Day 40: Linux Kernel Memory Management

Introduction to Linux Memory Management
Physical Memory Management
Virtual Memory System
Slab Allocator Deep Dive
Page Frame Management
Memory Zones and Node Management
Kernel Memory Allocation
Memory Reclamation and Swapping
Memory Debugging and Monitoring
Performance Optimization
Conclusion

1. Introduction to Linux Memory Management

Linux memory management is a complex subsystem responsible for handling everything from physical memory allocation to virtual memory mapping. It ensures efficient memory usage for both user-space and kernel-space operations. The Linux kernel uses a combination of techniques, including page tables, memory zones, and various allocators, to manage memory effectively.

Page Tables: Maintain mappings between virtual and physical addresses.

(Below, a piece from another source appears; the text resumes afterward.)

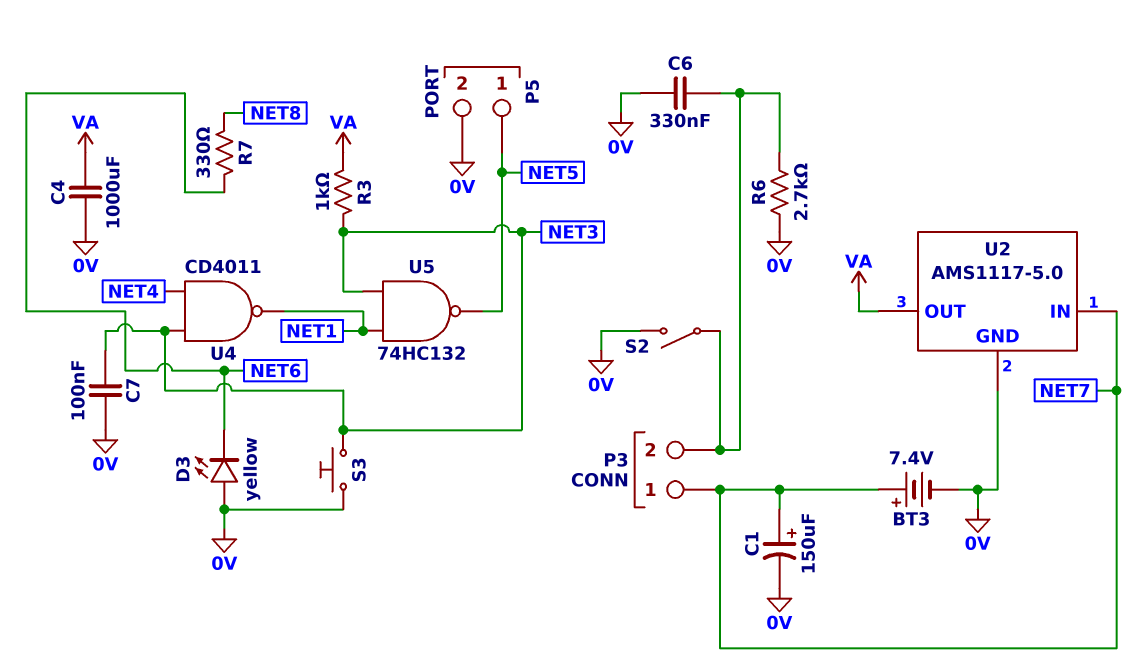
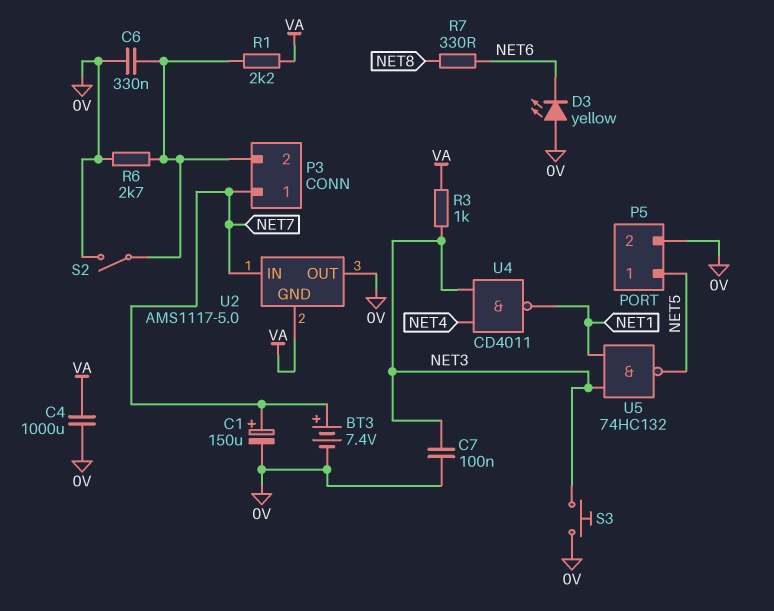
R1: none -> 2.2k (P3/2, VA)
U2 pin GND: 0V -> VA
U2 pin OUT: VA -> 0V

Linux uses a multi-level page table structure to efficiently manage memory translations.
Memory Zones: Different regions of memory with specific purposes and accessibility characteristics. For example, DMA zones for device operations and Normal zones for regular memory operations.
Memory Allocators: Various allocation mechanisms, including the buddy system for page allocation and the slab allocator for kernel objects.

2. Physical Memory Management

The buddy system is the foundation of physical page management in Linux. It divides memory into blocks of varying sizes, allowing efficient allocation and deallocation of memory pages. The buddy system ensures that memory fragmentation is minimized by merging adjacent free blocks.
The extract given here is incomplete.